Pues ahí era nada en gracia de Dios lo que escuchado había. Casiano, aquel bruto bargueño de lucida estampa y entendimiento caballar, quería casarse con una que fue de cáscara amarga. ¡En el nombre del Padre, del Hijo...! Mas no era esto lo peor entre los horribles descubrimientos de aquel día, sino que... la ninfa de Casiano había sido antes ninfa de D. Ángel, el que estudiaba para cura. Una de dos: o se hundía el mundo, o amenazaba caer sobre Toledo otro cólera como el del 84... Intentó rezar. ¿Pero quién rezaba con aquel barullo dentro del cerebro? Se volvió medio loca recordando uno de los más inverosímiles detalles de la confidencia pescada. El animal de Casiano amaba a su novia ¿por qué creerán ustedes? ¿Por bonita? No. ¿Por honesta? Menos. Pues ¿por qué? Por flaca. Se había prendado de los huesos. ¿Cuándo se vio capricho más extravagante? Los esqueletos, o las esqueletas estaban de enhorabuena.

A la mañana siguiente, la viuda no pudo oír con devoción la misa de Reyes Nuevos. La distraían dos señoras que entraron poco después de ella, y se pusieron a examinar los sepulcros antes de que saliera el sacerdote. Mal rato pasó discurriendo quiénes podrían ser aquellas dos mujeres, y la pena de su curiosidad no satisfecha prodújole un intolerable amargor de boca. Rara vez veía en Reyes Nuevos, a tal hora, personas desconocidas, como no fueran ingleses irreverentes, que todo lo quieren fisgonear. De las dos señoras, la mayor enseñaba las regias sepulturas a la más joven, alta y de agraciado rostro. ¿Serían protestantes, Dios Sacramentado? ¡Ah! no, porque al salir el sacerdote se hincaron ambas y oyeron su misa devotamente. De Madrid debían de ser. Concluida la misa, la señora mayor volvió a extasiarse en la contemplación de las estatuas yacentes de los Enriques II y III, y sus respectivas consortes. Acercose la de Fraile con disimulo y oyó estas palabras: «Mira, mira qué guapetona está la Reina doña Catalina. Según dicen, el retrato vivo de mamá. Este D. Enrique era la persona más corriente que puedes figurarte. Como que empeñó el gabán para salir de un apuro. Aquel otro de barba cerrada, y que parece hombre de malas pulgas, es el de Trastamara.
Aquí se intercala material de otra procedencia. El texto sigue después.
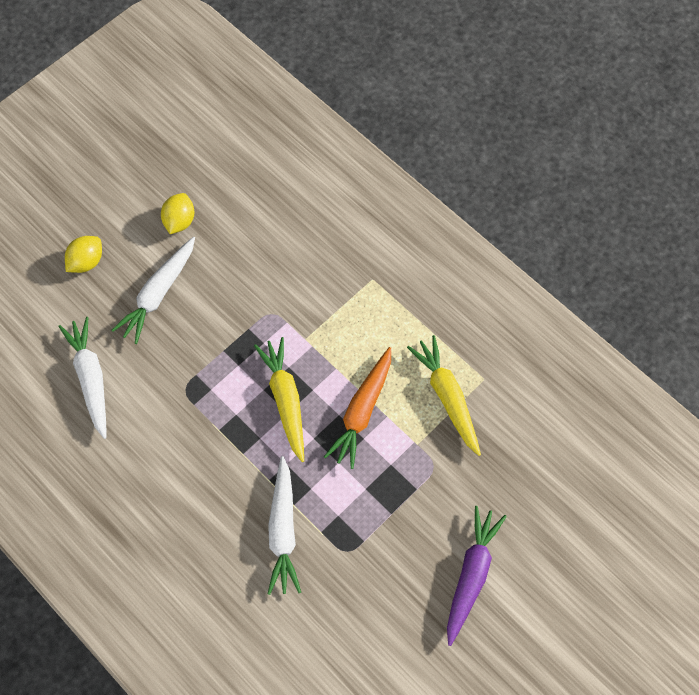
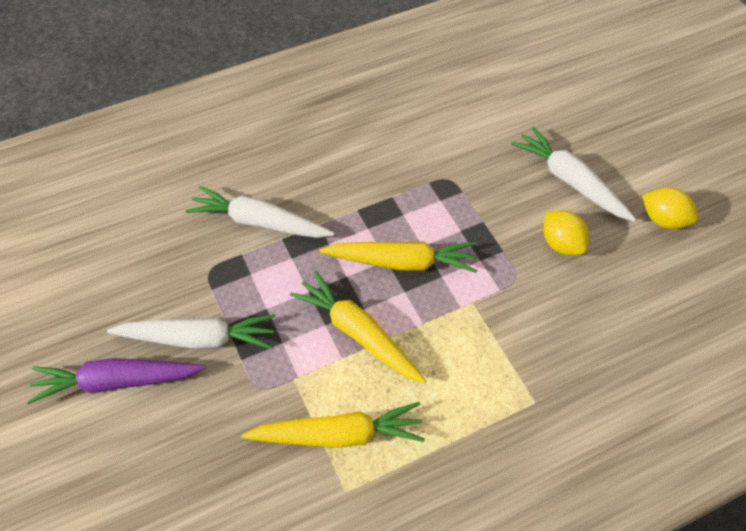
camera: 110 degrees right, 10 degrees down
(86, 262) = (626, 131): yellow lemon -> yellow lemon (562, 244)
(91, 379) = (487, 110): white carrot -> white carrot (198, 339)
(362, 411) = (358, 333): orange carrot -> yellow carrot
(471, 575) = (117, 382): purple carrot -> purple carrot turned 135 degrees clockwise

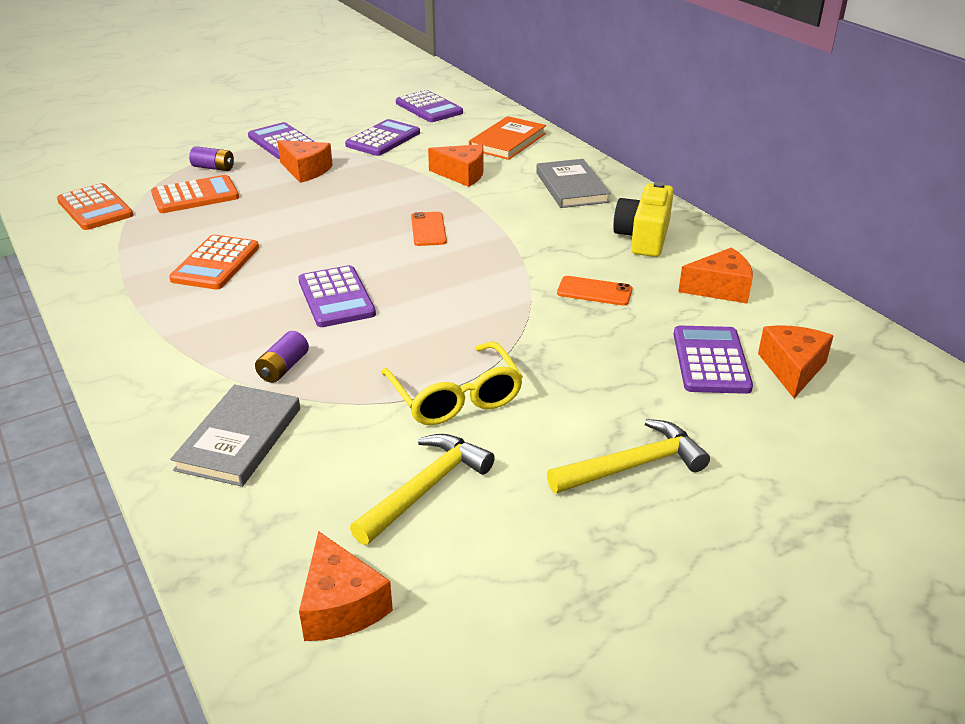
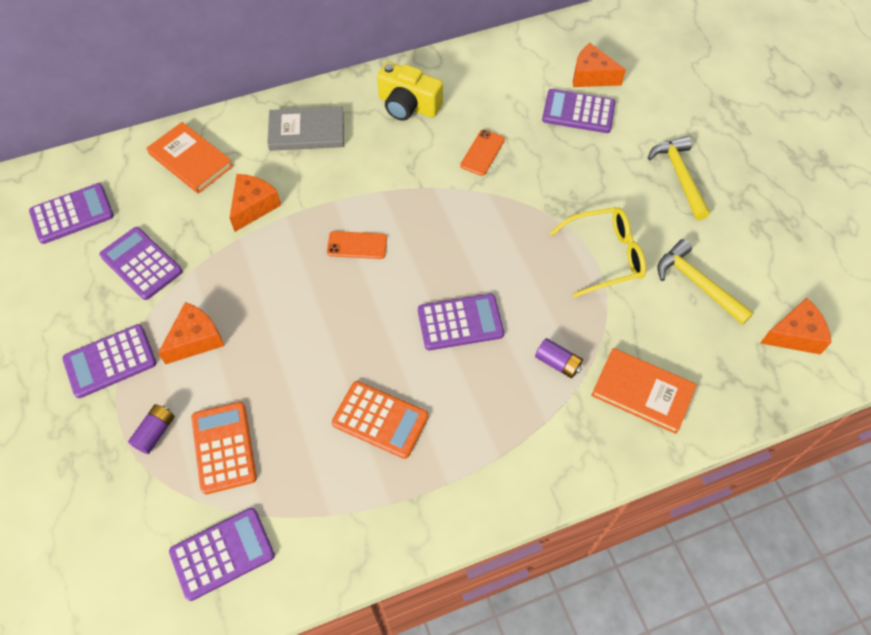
camera: 80 degrees left, 25 degrees up
(95, 208) = (222, 553): orange calculator -> purple calculator
(239, 438) = (642, 392): grey book -> orange book
(720, 289) = (492, 82): orange cheese -> none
Le quiero y le respeto como de la familia; pero no me gusta que matara a su hermano Pedro, aunque en rigor, de aquella trapatiesta tuvo la culpa un francés, un lipendi que llamaban D. Claquín...

No necesitó Felisita oír más. «Ellas son, la madre y la hija, la madre loca, que se cree emparentada con estos reyes... nuevos, y la hija flaca, la reina vieja de D. Ángel, y ahora reina nueva, de Casiano. ¡Tanto como me habló de ellas Juan, y yo rabiando por conocerlas! ¡Qué casualidad conocerlas ahora! Virgen Santísima, ten compasión de mí. Que no me dé ahora el arrechucho gordo. Me sentaré hasta que pase este sudor frío, y este bulto que me sube de la boca del estómago, como si me inflaran un globo aquí dentro. ¡Con que las Babelas! Y verdaderamente es guapa la chica. (Mirándolas desde un banco de enfrente.) Ésta es la que, según me contó Juan, se curó del amor con unas terribles borracheras, y luego le mataron el vicio con la religión bendita... Pues lo que es yo no me voy sin echar un parrafito con ellas. ¿Qué haré para trabar conversación? No se me ocurre nada. Me consta que aprecian mucho a Juan, y en cuanto me conozcan... A ver si me atrevo... Ahora quieren ver de cerca el enterramiento de D. Juan I, que tiene corrida la cortina. Si viniera Pepe, él la descorrería. ¿Dónde demonios se habrá metido ahora este pelmazo de sacristán? Vamos, la descorreré yo misma, y así trabaremos conversación». Dirígese a la cabecera de la capilla, y tirando de la cuerda, descubre la estatua orante de D. Juan I.

Gracias, señora -dijo doña Catalina con muchísimo remilgo.

-Ya, ya sé que son ustedes de sangre real -afirmó Felisita echando por la calle de en medio.

-Ay, señora, me alegro de que usted lo sepa y lo declare, para que no me digan que lo invento yo.

-Mamá, mamá -murmuró Dulce a su lado, tirándole de la manga del abrigo.

-Porque nadie quiere creerme, ¡ay de mí! y mis propios hijos se burlan cuando les digo y les demuestro que la sangre que llevamos... Estate quieta, hija...

-Todo sea por Dios -murmuró Felisita, que no hallaba medio de presentarse mientras doña Catalina no abandonase su real manía.

Dulce contemplaba la estatua, y doña Catalina seguía desbarrando, hasta que la de Fraile metió baza, diciendo:

«Usted no me conoce. Yo soy la hermana de Juanito Casado.

La de Alencastre prorrumpió en chillidos.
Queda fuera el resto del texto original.